米ソ対決が終わって、アメリカは当面の敵がなくなったのでもう一度反日政策の再構築に戻ったのですが、理由もないのにもう一度軍事的に焼け野が原にする訳に行かないので、当面日本に対する道義非難を中韓にさせて様子見をしていた・・中韓と日本の反目を画策しているうちにアメリカが直截手を出さずに中国と日本を戦争させる寸前まで進んで来ていたのです。
(反日親中政策に徹したクリントン政権批判論調が我が国では多いですが、個人資質の問題ではありません)

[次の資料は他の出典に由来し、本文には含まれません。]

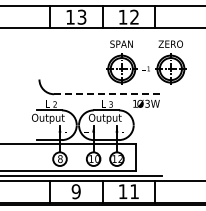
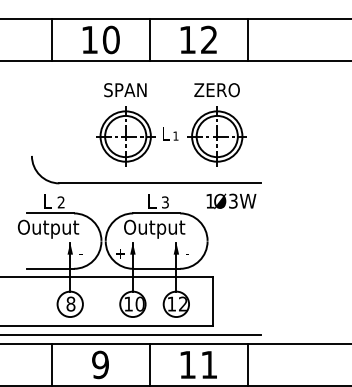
text: (81, 16) -> (110, 38), 13 -> 10
part: (146, 62) -> (171, 124), moved
line: (108, 94) -> (160, 183), dashed -> solid

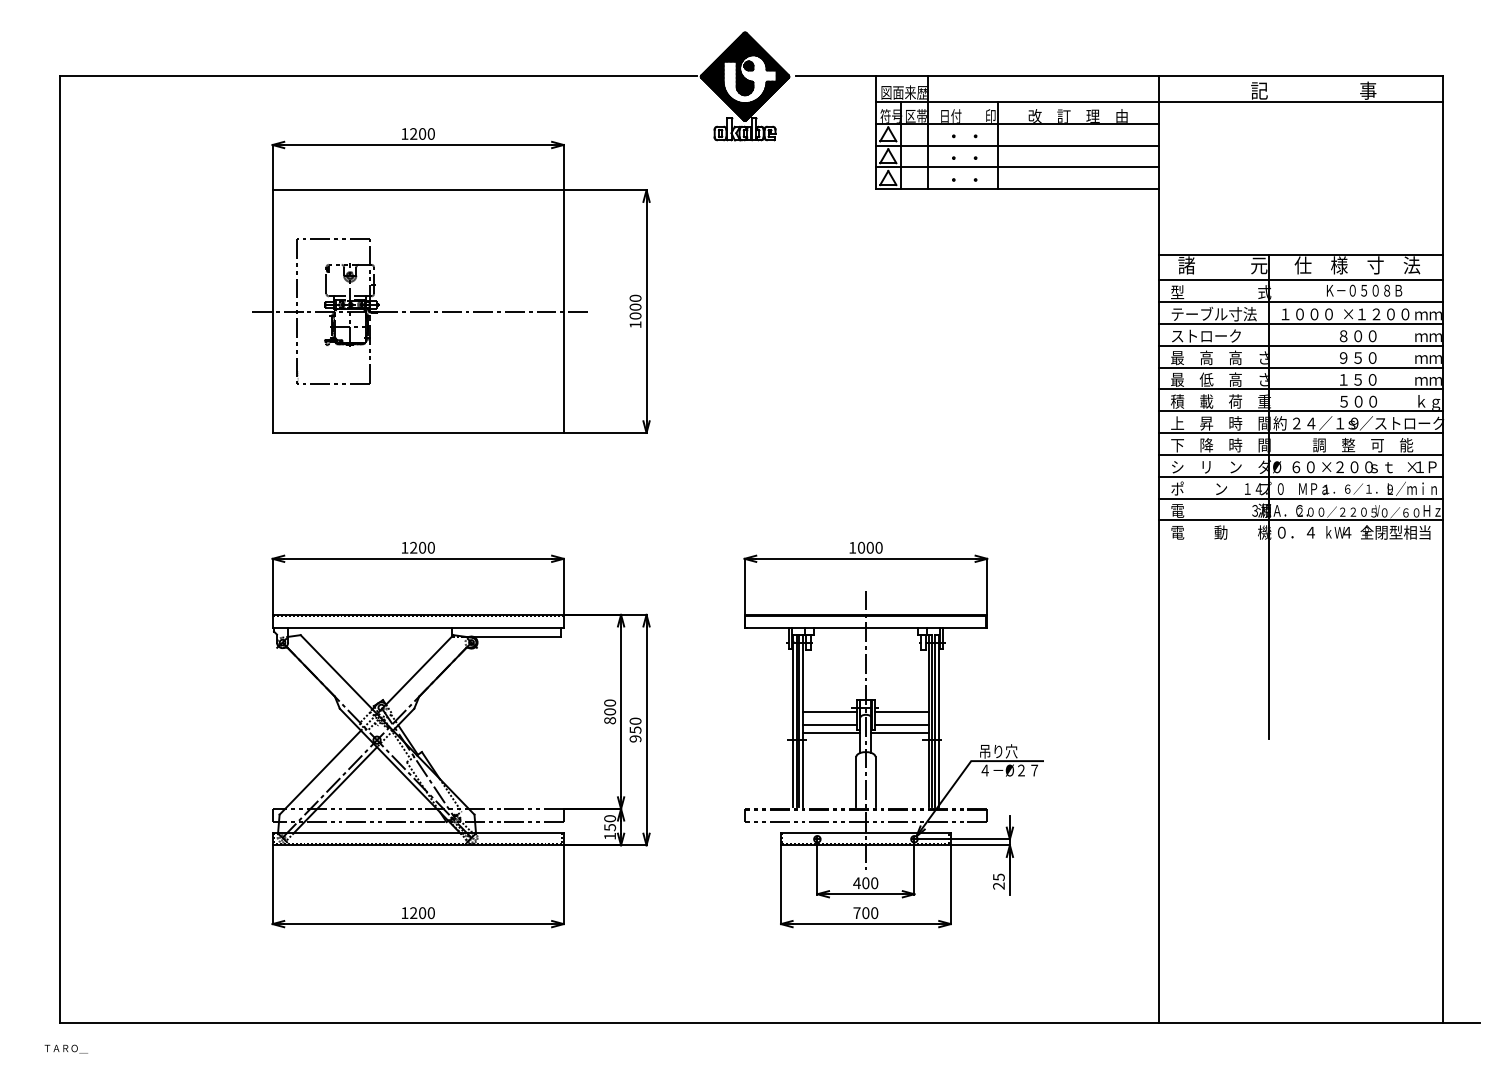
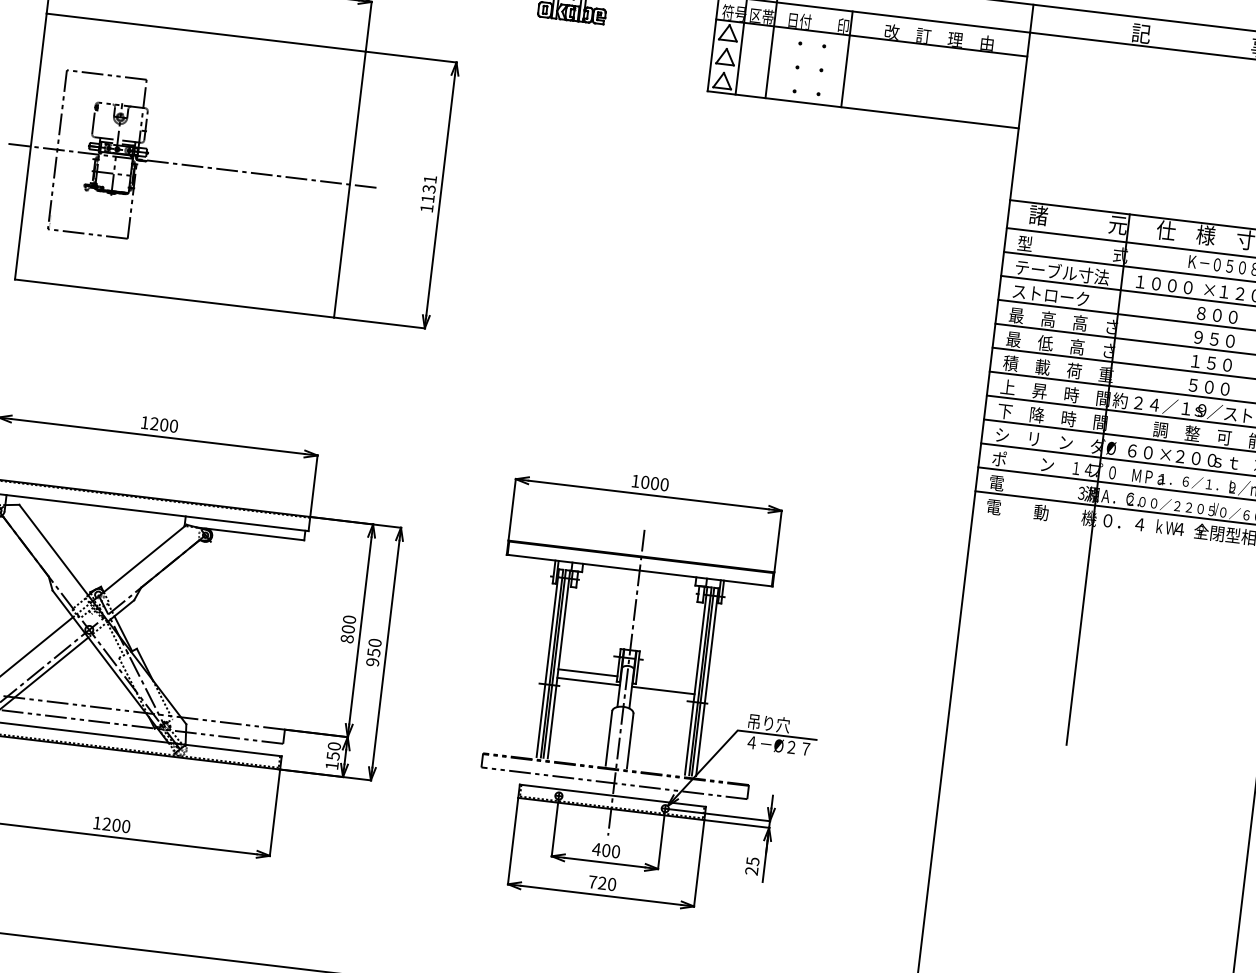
line: (1017, 145) -> (868, 61), removed
line: (1017, 167) -> (866, 85), removed
text: (635, 306) -> (429, 188), 1000 -> 1131
line: (830, 712) -> (589, 658), removed
line: (901, 712) -> (667, 668), removed
line: (901, 725) -> (665, 682), removed
text: (865, 913) -> (601, 883), 700 -> 720

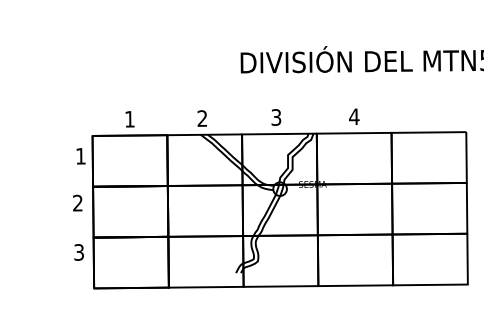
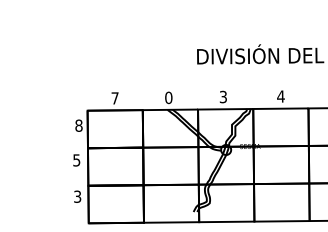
text: (202, 118) -> (168, 97), 2 -> 0
text: (129, 119) -> (114, 98), 1 -> 7
text: (80, 155) -> (78, 125), 1 -> 8
text: (77, 202) -> (76, 159), 2 -> 5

アメリカは世界中を動員した日本叩きに精出した結果、この20年間「失われた20年」と言う対外的低迷期(私の意見では一直線に伸びるばかりでは危ういのでちょうど良い雌伏・内部充実期)に日本がはいっていたのですが、中国や韓国を優遇しているうちに今度は中国が自信を持ってのさばり過ぎたので、アメリカが中国の味方を公式に出来なくなってしまいました。
とは言えアメリカは世界の警察官をやめると公式発言しているのは、アメリカに攻めてさえ来なければ強くなった中国が西太平洋で何をやっても放置する体制・・(手始めに対日戦争準備.尖閣諸島侵略)言い訳準備が出来ていることになります・・。
中国が頻りに太平洋2分論=アメリカには手を出さない約束と自国の「核心的利益」を言うようになったのは・アメリカの核心利益に触れない限り黙認して下さいと言う意味です。
中韓の主張は、実は自分と相手とをすり替えていることが多い一例です。
とは言え、表向き太平洋2分論を認めていないことにしているアメリカにとっては南シナ海で中国が基地を堂々と作っていてこれを放置するとメンツが立たないことから、時々アメリカ艦船が航行しますが何もしない・・放置していることをオバマの弱腰と言いますが、実はアメリカの(核心的利益に反しない限り)世界の警察官をやらない宣言と平仄があっています。
ましてトランプ氏は自国に関係のないことは放っておくべきだと言う態度が露骨ですが、これがアメリカの本音でしょう。